Freewheeling was retained in the four-stroke variant, until the end of production and in the Saab 99 with the 1709 cc Triumph engine. A minor drawback to the freewheel, particularly for drivers unfamiliar with the Saab, is that it makes engine braking unavailable although it could be manually engaged or disengaged by a control in the foot-well. Fixed wheel disengagement, using the foot, could be difficult, as it involved pulling a 'T handle' intended for manual operation.

==Suspension==
The front suspension used double wishbones and coil springs, while the rear suspension was a trailing U-beam axle with coil springs. Telescopic dampers were used for all four wheels. Up to model year 1967 models had drum brakes all around. Starting 1967, with the coming of the V4 engine, models were fitted with front disc brakes.

==Saab 96 in rallies==
The Saab 96 was driven most famously by Erik Carlsson, in many international rallies. His most famous successes were first in the 1960, 1961 and 1962 RAC Rallies and first in the 1962 and 1963 Monte Carlo Rallies. It was these successive, top-level victories that put the Saab 96 'on the map' and established its reputation for reliability and toughness. Carlsson also competed in the East African Safari Rally, finishing second in 1964. Famous rallying names such as Simo Lampinen, Per Eklund, Pat Moss-Carlsson, Tom Trana, Stig Blomqvist and Carl Orrenius have also been connected with the Saab 96.

===WRC victories===

| No. | Event | Season | Driver | Co-driver | Car |
|---|---|---|---|---|---|
| 1 | SWE 23rd International Swedish Rally | 1972 | SWE Stig Blomqvist | SWE Arne Hertz | Saab 96 V4 |
| 2 | Sweden 24th International Swedish Rally | 1973 | SWE Stig Blomqvist | SWE Arne Hertz | Saab 96 V4 |
| 3 | Sweden 26th International Swedish Rally | 1976 | SWE Per Eklund | SWE Björn Cederberg | Saab 96 V4 |

==Land speed record==
On August 16, 2011 a 1966 Saab 96 driven by Alex LaFortune set a new speed record at the Bonneville Salt Flats for stock body production cars with 750 cc engines at 110.113 MPH.

==Production numbers==
The last production date for the Saab 96 was January 11, 1980 (VIN 96806002814), the last VIN (96806002820) was produced on January 3, 1980. These cars were built by Valmet Automotive in Uusikaupunki, Finland.

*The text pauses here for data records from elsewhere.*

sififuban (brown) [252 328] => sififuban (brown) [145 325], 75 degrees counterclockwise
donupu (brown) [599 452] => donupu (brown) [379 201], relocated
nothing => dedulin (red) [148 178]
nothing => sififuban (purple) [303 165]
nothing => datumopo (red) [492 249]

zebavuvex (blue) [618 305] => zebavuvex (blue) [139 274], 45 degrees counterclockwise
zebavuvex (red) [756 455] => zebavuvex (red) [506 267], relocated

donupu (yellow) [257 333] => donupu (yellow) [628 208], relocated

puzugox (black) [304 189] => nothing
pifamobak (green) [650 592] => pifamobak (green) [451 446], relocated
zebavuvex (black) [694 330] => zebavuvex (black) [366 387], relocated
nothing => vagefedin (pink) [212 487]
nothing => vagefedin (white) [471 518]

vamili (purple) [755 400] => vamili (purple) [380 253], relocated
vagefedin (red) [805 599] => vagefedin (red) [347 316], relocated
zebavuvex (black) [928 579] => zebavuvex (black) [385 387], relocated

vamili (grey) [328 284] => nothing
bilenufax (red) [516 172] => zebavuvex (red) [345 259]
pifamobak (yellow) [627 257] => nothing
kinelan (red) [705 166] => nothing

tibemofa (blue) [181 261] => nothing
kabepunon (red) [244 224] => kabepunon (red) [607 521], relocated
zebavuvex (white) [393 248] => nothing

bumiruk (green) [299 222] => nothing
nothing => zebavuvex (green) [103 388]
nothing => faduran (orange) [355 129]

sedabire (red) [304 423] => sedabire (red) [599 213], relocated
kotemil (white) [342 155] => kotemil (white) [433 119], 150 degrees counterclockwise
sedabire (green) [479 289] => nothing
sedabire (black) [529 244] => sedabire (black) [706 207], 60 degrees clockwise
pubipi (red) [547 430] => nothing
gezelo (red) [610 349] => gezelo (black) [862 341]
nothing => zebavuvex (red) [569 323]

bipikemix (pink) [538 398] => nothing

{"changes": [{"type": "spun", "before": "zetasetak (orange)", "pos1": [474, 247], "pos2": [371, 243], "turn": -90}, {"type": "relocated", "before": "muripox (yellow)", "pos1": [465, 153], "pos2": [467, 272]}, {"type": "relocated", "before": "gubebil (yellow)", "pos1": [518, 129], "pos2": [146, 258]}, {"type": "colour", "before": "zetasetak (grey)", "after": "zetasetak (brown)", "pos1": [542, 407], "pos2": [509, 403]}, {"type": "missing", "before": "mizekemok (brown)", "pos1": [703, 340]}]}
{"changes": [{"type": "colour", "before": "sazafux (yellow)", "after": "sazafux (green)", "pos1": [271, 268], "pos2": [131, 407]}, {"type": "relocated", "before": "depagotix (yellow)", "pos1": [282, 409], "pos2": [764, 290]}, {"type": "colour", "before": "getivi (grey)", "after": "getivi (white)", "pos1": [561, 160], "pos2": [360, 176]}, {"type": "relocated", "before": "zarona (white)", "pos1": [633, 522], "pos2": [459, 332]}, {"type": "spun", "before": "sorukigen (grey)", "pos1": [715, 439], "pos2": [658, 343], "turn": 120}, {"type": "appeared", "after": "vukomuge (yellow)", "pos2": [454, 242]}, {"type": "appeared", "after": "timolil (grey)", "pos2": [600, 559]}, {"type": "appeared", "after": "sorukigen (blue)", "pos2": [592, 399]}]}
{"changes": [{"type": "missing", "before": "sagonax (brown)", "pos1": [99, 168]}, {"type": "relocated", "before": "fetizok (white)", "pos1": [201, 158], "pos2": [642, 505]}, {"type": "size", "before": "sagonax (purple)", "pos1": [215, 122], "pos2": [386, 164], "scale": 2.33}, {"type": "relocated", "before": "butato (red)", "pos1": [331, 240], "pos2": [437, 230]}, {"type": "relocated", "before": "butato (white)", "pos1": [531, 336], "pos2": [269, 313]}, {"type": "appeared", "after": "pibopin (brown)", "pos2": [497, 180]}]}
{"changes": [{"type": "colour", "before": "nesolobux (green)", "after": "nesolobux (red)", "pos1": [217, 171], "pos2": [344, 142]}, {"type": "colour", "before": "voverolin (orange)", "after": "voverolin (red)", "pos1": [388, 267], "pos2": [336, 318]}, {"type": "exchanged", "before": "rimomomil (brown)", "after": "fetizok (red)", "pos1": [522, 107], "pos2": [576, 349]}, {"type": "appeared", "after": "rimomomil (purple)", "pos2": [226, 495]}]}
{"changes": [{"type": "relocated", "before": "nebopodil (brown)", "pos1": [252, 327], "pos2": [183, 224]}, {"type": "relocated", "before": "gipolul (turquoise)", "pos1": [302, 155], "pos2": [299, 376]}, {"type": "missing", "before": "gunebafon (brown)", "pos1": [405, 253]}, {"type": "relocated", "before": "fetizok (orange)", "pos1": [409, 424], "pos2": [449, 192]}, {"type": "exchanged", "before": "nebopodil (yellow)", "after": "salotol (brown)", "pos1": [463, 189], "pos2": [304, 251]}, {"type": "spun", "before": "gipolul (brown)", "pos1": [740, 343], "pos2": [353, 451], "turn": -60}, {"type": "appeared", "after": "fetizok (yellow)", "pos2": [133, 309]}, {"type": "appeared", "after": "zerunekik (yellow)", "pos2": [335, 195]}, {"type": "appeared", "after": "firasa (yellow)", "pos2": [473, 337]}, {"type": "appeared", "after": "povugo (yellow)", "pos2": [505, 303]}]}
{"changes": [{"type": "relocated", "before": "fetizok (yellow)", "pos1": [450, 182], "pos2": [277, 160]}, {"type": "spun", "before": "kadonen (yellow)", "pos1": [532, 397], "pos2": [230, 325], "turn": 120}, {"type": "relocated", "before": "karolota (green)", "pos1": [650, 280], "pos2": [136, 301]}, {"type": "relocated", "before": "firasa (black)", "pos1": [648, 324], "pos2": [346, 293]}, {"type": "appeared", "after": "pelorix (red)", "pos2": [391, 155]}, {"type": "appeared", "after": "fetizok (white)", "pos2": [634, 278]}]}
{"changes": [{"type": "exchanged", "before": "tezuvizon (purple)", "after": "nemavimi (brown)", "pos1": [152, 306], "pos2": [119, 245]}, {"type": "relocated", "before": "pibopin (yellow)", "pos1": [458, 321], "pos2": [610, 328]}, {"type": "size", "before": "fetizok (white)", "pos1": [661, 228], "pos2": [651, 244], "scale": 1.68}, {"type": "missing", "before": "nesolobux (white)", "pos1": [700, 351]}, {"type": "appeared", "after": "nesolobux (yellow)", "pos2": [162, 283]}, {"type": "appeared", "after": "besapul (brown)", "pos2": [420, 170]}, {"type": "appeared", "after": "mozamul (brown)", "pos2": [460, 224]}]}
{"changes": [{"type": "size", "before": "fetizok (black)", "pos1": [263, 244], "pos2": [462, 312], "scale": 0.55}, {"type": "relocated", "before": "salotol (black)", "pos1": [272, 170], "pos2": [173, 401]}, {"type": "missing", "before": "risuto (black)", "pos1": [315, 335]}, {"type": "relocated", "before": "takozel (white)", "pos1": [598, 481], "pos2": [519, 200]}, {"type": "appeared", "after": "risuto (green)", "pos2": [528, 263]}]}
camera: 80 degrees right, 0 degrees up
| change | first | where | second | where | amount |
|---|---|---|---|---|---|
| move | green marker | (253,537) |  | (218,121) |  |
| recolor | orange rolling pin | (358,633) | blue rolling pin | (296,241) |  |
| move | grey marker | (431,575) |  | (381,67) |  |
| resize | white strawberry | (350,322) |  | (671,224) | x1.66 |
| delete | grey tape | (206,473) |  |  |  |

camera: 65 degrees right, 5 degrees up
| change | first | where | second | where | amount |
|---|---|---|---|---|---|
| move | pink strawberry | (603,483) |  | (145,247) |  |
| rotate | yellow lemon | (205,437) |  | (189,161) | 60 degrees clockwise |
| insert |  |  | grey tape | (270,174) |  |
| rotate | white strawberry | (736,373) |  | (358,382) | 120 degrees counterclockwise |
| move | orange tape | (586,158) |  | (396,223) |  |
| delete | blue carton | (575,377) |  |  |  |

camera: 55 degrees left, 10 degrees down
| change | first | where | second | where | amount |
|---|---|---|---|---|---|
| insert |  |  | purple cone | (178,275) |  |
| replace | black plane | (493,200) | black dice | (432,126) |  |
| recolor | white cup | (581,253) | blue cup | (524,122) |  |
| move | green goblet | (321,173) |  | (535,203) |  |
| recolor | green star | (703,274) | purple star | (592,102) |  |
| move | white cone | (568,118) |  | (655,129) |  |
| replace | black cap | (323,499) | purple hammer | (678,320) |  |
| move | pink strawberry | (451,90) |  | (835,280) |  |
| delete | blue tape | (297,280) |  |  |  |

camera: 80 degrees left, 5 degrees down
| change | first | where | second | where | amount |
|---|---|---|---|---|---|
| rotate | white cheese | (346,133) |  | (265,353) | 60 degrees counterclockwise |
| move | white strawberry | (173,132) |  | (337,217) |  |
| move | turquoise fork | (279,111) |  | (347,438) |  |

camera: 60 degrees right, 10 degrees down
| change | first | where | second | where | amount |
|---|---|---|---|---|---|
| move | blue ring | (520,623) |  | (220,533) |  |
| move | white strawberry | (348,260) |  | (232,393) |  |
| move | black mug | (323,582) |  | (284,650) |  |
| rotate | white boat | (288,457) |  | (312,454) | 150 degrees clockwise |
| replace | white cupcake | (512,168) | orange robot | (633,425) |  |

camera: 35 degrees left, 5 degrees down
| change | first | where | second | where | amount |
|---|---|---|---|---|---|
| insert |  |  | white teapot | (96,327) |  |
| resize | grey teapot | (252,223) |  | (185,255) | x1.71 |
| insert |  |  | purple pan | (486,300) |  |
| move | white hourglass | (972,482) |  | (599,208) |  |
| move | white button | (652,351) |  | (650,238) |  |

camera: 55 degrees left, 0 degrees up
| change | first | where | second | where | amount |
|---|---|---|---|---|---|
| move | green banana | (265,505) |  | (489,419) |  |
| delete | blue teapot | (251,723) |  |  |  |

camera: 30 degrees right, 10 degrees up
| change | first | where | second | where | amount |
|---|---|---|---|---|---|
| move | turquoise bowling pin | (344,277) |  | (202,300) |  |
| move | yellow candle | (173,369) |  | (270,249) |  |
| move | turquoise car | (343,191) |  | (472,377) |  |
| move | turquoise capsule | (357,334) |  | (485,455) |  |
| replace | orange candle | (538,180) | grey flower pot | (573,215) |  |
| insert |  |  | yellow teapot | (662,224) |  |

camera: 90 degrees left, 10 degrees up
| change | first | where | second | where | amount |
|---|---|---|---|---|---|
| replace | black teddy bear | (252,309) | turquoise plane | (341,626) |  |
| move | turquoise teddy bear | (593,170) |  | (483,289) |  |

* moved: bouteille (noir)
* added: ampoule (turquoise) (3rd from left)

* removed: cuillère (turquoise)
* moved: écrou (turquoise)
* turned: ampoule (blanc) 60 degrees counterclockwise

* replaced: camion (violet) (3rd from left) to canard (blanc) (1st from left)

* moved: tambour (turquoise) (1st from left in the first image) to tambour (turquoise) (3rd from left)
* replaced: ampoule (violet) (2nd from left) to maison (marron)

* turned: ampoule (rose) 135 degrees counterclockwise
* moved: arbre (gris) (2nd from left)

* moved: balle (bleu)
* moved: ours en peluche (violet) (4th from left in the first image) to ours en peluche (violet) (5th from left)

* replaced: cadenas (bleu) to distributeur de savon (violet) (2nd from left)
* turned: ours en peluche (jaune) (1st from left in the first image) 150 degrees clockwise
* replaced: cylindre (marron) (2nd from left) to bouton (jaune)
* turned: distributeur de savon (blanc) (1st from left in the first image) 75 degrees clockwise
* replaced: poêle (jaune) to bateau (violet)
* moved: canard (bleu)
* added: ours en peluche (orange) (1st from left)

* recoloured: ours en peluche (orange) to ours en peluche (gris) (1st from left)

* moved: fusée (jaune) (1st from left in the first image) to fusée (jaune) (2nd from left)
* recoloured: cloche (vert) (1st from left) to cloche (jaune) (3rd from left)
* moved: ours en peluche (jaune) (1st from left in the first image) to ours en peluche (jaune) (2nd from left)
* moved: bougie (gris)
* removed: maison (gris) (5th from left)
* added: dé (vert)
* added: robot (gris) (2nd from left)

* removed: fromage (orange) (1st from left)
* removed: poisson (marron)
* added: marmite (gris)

The Saab 96 was succeeded by the Saab 99, introduced in 1967, and subsequently by the Saab 900, introduced in 1978. A total of 547,221 were made. Its place at the Uusikaupunki plant was taken over by the similar sized Talbot Horizon.

==Postage stamps==
The Saab 96 features on several postage stamps. A Monte-Carlo Rally Saab 96, driven by Erik Carlsson, appears on a Swedish stamp.